“Despite the high cost of living, you’ll notice how it remains incredibly popular.”
We enjoy many benefits from living on the farm. So many are intangible: peace and tranquility, open
skies, fresh air, etc. Many others are tangible: be your own boss, grow your own food, continue a family
legacy, etc. Then there are those benefits that are measureable but rarely measured.
Any farm business doing even the slightest degree of cash flow analysis must give full disclosure on
personal expenses paid by the farm. There, I said it.
We all know that the farm pays the power, heat, taxes, and maintenance on the house; it buys the
vehicles, insures them, and put fuel in them. These are legitimate business expenses, whether it be a
portion of each or the entire cost. The point is, “Are you measuring it?”
This hits home for retiring farmers who are trying to calculate how much they need to live on in
retirement. Many of them are not used to paying for all of that, and more, from their personal
income…and all of the sudden they realize that CPP and their RSPs are barely adequate (if adequate at
all.) Interestingly, the intention of gifting the farm assets to the next generation isn’t as likely unless
mom & dad are going to frequent the food bank in their golden years.
Farmers that are paying themselves a salary, wage, or dividend from the farm and are truly paying their
personal (as in “non-business”) expenses from that personal income already have a clear grasp on this
concept. They understand the “pay yourself first” mantra and won’t be surprised at just how much it
costs to live when they transition out of farming.
I’m not saying that you must discontinue letting the farm pay for personal expenses; after all, it’s your
business. What I am saying is that you must measure it; you must know what that number actually is on
a monthly or annual basis. Picking a number that you “think” is close is not sufficient. Knowledge is
power; estimating is risk.
Have you calculated how many personal expenses are paid by the farm? If not, why not? Saying that you
don’t want to know is not an acceptable answer.
If you are measuring it, what are you doing with the information?
From the Home Quarter
As a business owner, you have every right to operate your business how you see fit within the confines
of the law. But if you truly want to measure the level of success your business enjoys, this is one more
metric that must not be ignored. If you are afraid to know just how much you are spending personally,
that’s even MORE of a reason to do this, not less. In an era of tight margins, don’t we owe it to our
business, and ourselves, to manage every dollar appropriately?
I am NOT an accountant. Let’s put that on the table right away.
“Do what you have to do so I don’t pay any tax, or at least as little as possible. And nothing fancy is
needed from you, just the basics; keep your fee small.”
Sound familiar?
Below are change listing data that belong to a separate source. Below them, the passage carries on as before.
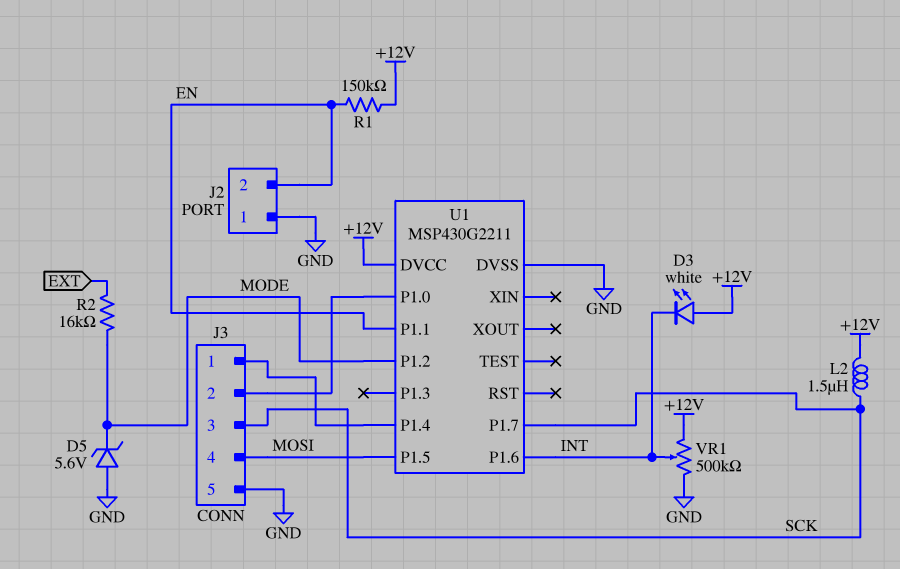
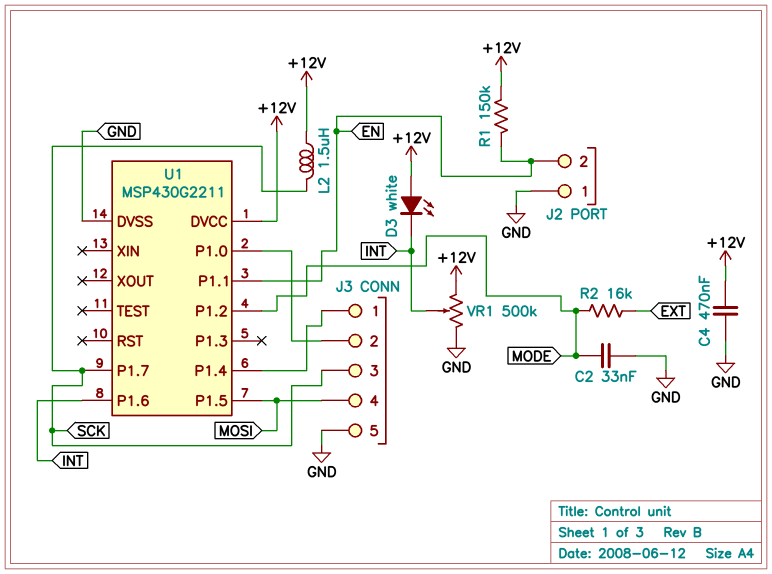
C2: none -> 33nF (GND, MODE)
C4: none -> 470nF (+12V, GND)
D5: zener 5.6V (A GND, K MODE) -> none

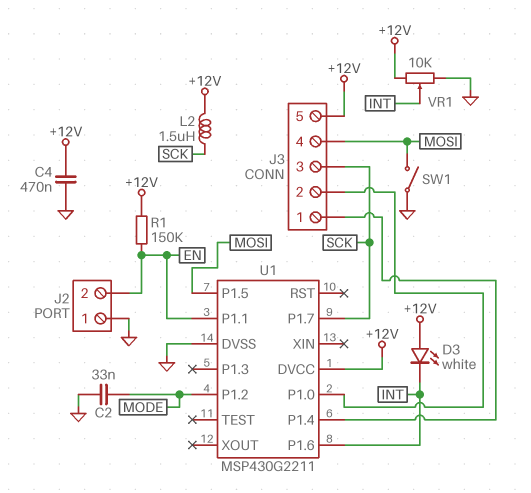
J3 pin 5: GND -> +12V
R2: 16k (EXT, MODE) -> none
SW1: none -> switch (GND, MOSI)
VR1: 500k (+12V, GND, wiper INT) -> 10k (+12V, GND, wiper INT)

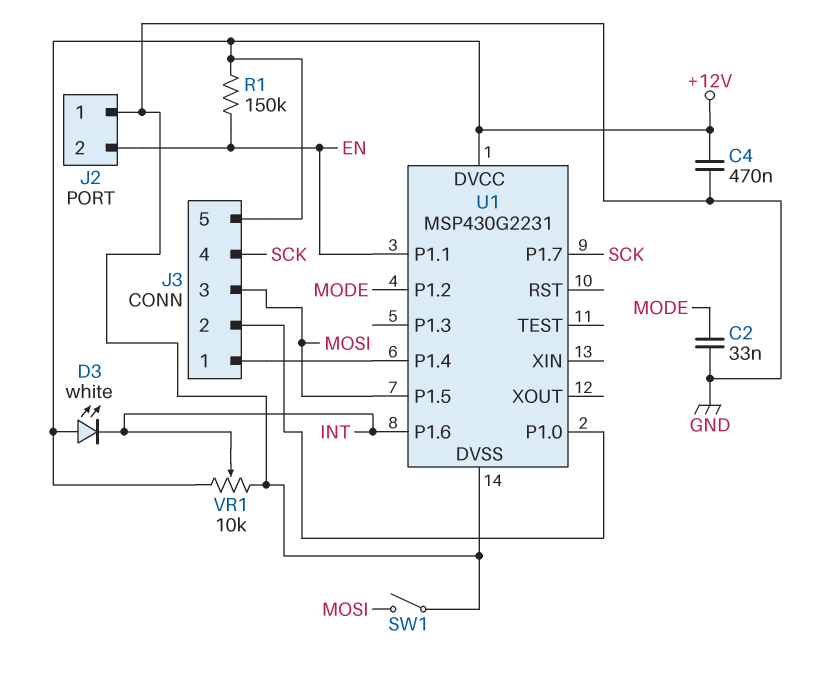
J3 pin 3: SCK -> MOSI
J3 pin 4: MOSI -> SCK
L2: 1.5uH (+12V, SCK) -> none
U1: MSP430G2211 -> MSP430G2231

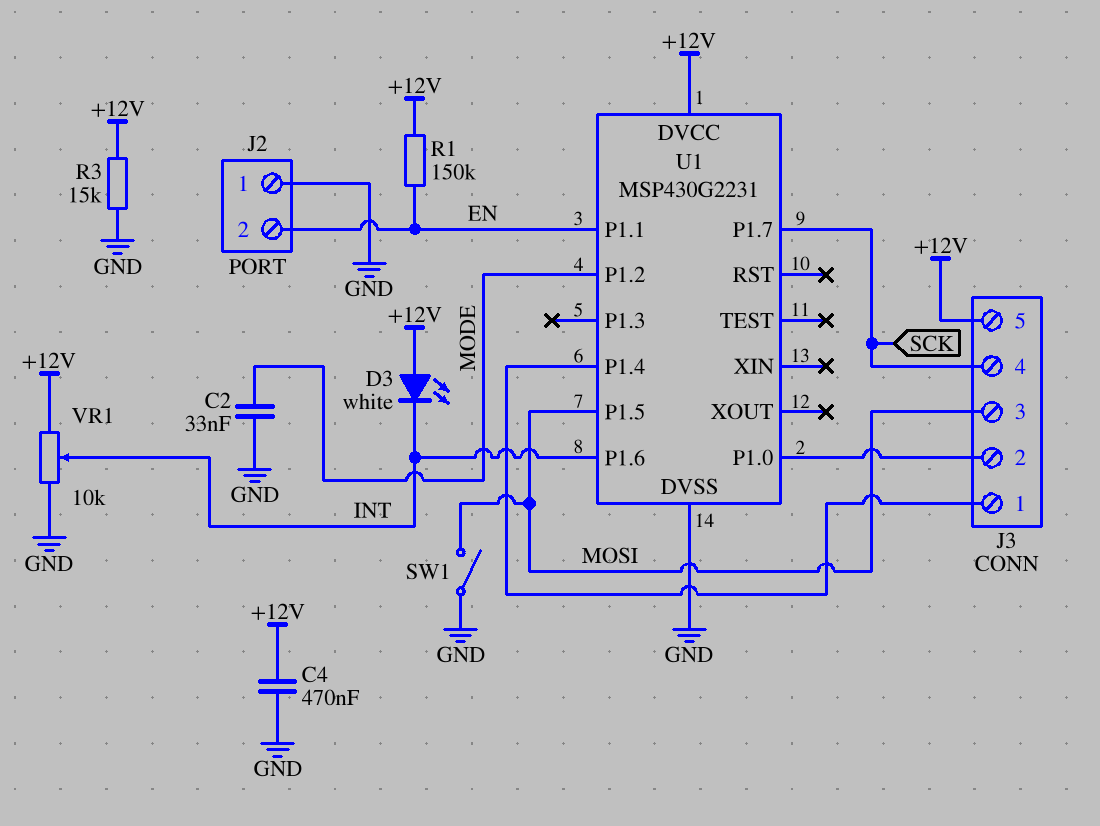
R3: none -> 15k (+12V, GND)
If you’re an accountant, I’m sure you’ve heard this far more than you’d like. If you’re a
business person (in the BUSINESS of FARMING) and you’ve said something like this to your accountant, I
hope this leads you to change.
The work your accountant does in preparing quality historical reporting will provide you, the CEO of your
business, with tools to evaluate actual results against expected results.
What do you mean you look at this info for 10 minutes, forward a copy to the bank, and then file it? I’m
a huge proponent of looking forward (future planning), but if you don’t look back once in a while to
gauge performance, you’re probably going to repeat some mistakes from the past.
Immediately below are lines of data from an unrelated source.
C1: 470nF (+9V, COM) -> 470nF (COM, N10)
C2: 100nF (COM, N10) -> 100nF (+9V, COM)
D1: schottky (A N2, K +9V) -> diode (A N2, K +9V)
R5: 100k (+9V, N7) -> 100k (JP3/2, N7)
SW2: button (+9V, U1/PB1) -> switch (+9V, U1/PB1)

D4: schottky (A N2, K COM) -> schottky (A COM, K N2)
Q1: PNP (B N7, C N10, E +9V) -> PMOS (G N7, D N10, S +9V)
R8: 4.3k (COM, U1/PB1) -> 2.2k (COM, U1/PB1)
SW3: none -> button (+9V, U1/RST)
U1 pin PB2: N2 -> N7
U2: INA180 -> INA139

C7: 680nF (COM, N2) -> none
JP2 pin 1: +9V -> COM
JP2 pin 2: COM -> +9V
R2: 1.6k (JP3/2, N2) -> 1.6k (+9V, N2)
A comparison of results year over year and setting trend lines of results can be telling. But this can’t be
done accurately without accruing your statements. Let’s put this in perspective: you sold some 2013
crop in 2014, and carried some 2014 crop into 2015, right? This isn’t unusual, nor is it a bad idea. We
should manage the timing of our grain sales to match our cash requirements. But for the purposes of
evaluating your farm’s financial success in a given year, the grain carryover skews the reporting. Here’s a
way to fix that: accrue your financials!
It’s not a lot of work. All you need to do is assemble your:
- grain inventory values
- total prepaid expenses (like fertilizer, chemical, and seed)
- accounts receivable
- deferred cheques
- accounts payable
Provide these to your accountant as they were on the last day of your fiscal year (and for the prior year
if you’ve never done this before.) You have to provide all of this to the bank anyway (or Agri-Stablilty,)
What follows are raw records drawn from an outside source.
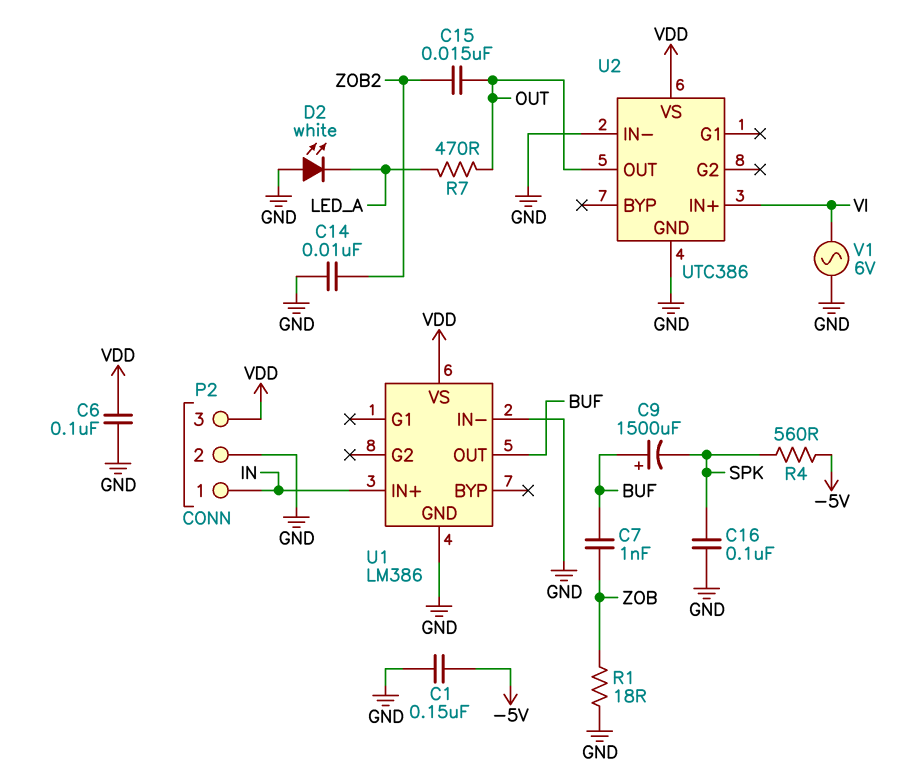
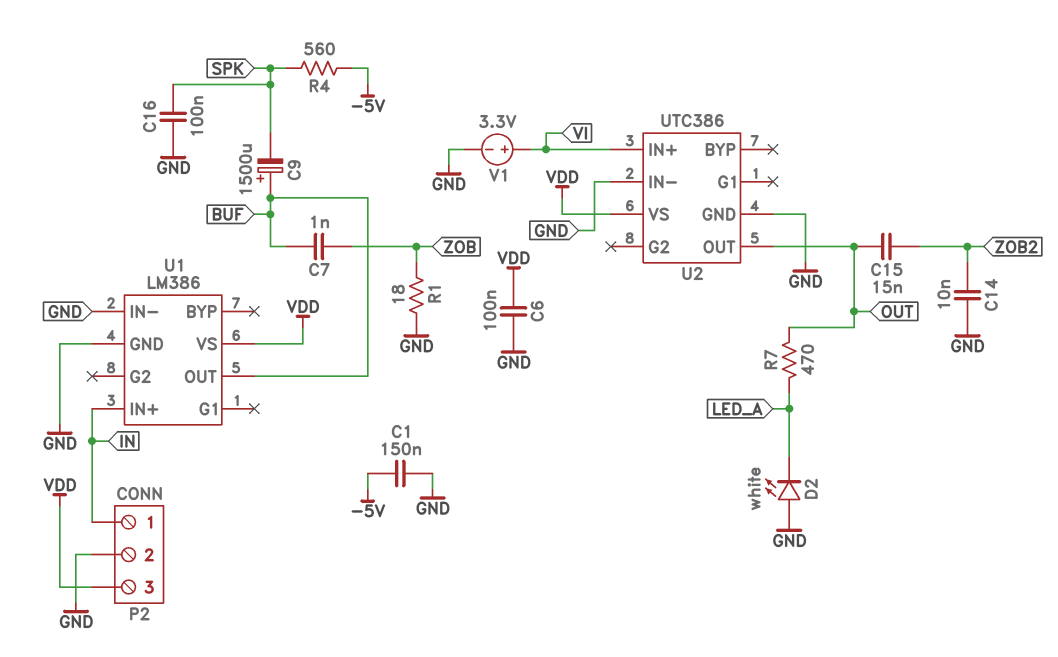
V1: AC 6V (GND, VI) -> 3.3V (plus VI, minus GND)

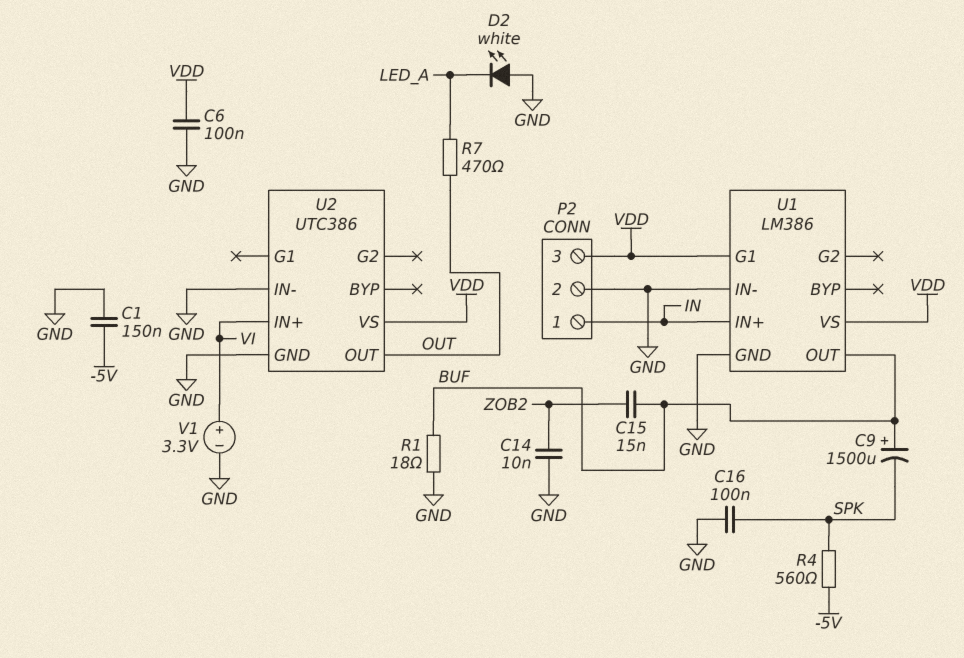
C7: 1nF (BUF, ZOB) -> none
C15: 15nF (OUT, ZOB2) -> 15nF (BUF, ZOB2)
R1: 18 (GND, ZOB) -> 18 (BUF, GND)
U1 pin G1: none -> VDD

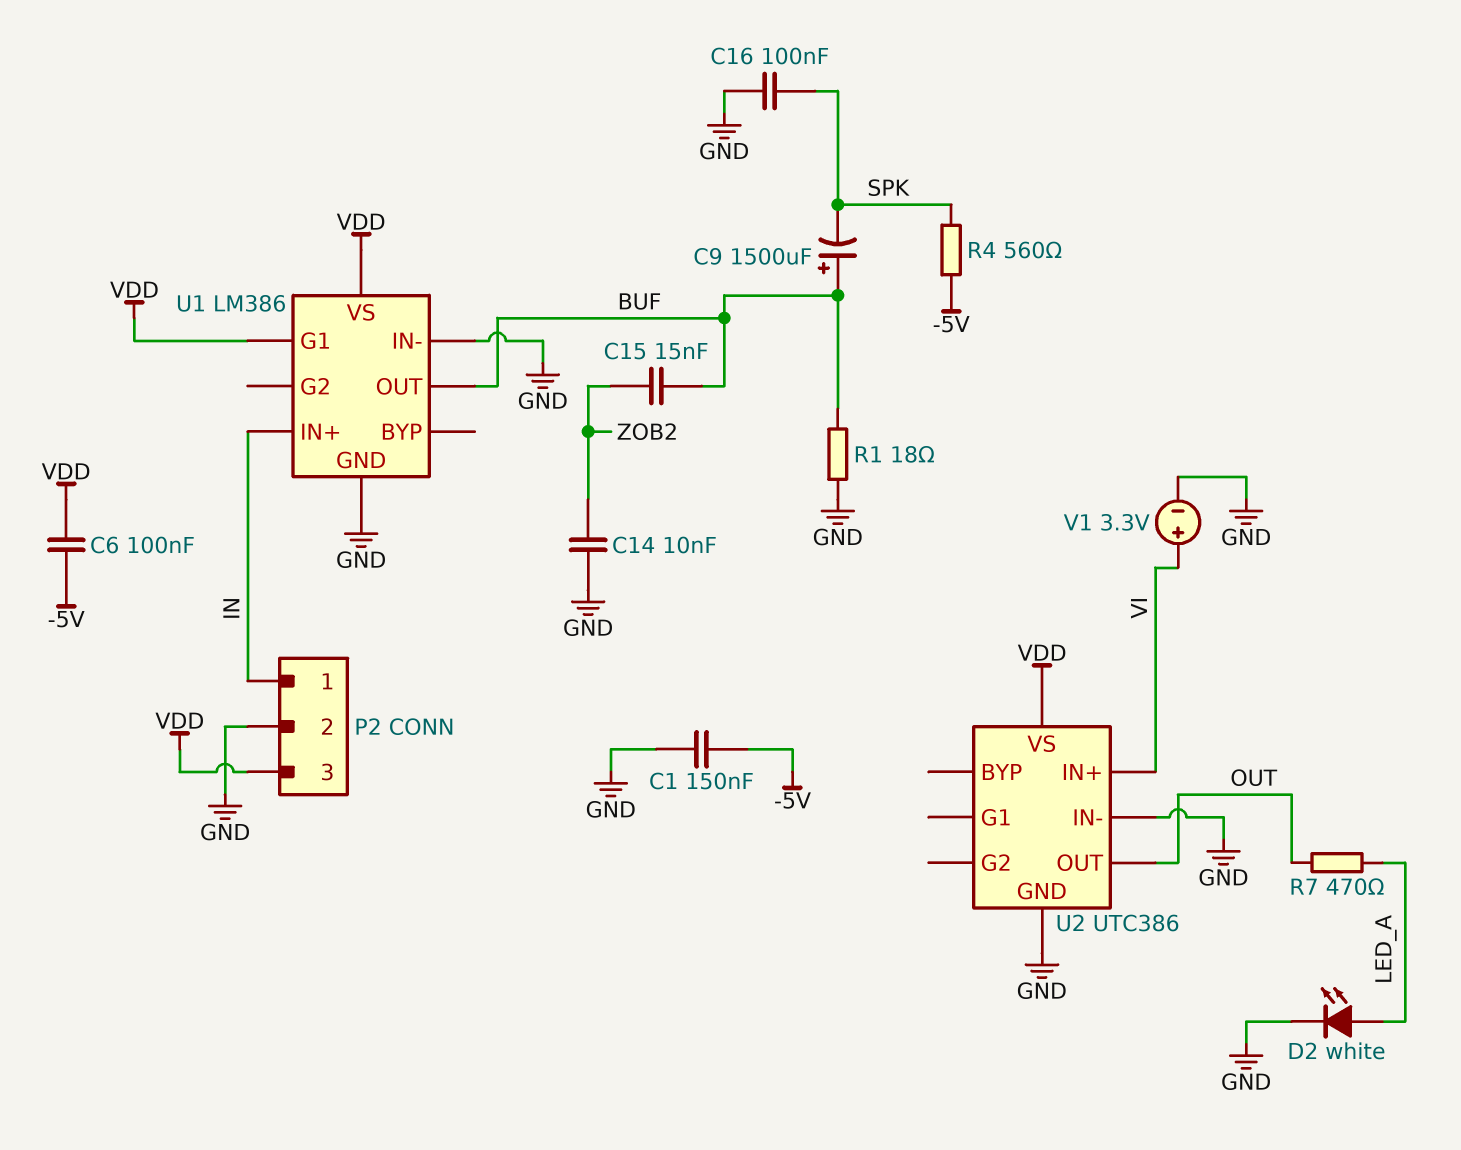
C6: 100nF (GND, VDD) -> 100nF (-5V, VDD)
D2: LED white (A GND, K LED_A) -> LED white (A LED_A, K GND)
so there really is no extra work on your part.
Before anyone gets all panicky, I’m not suggesting you file your taxes on an accrual basis. Farmers can
still file on cash, so keep that up. Cash reporting for taxes. Accrual reporting for analysis.
Do you view your accountant as a “necessary expense” or as a “strategic advisor” to your business?
Do you use your financial reporting to analyze actual results against projections?
Is the $2,000 you’re trying to save by “going cheap” with accounting worth the $1-2 million in financing
you WON’T get because your bank has “minimum reporting expectations” in order to approve credit?
Are you currently having your financial statements accrued? If not, please start now. A December 31
year-end can still be accrued. (So can historical statements if you have the info.)
If you don’t measure it, how can you manage it?
From the Home Quarter
Think about all the tools in your shop. Which one is your favorite? Could you see trying to get through a
major task without it? When you’re buying tools, do you shop at Wal-Mart, or do you buy Snap-On?
Your financial statements are just as valuable of a tool. And like any tool, its value is only evident when
you’re using it, not when it’s sitting on the shelf. Are you viewing your accountant like “Wal-Mart” or
like “Snap-On” based on the kind of “tool” you’re asking them to provide? And remember your
responsibility in creating quality reporting; the G-I-G-O rule applies. It’s up to you to provide your
accountant with thorough and clear information.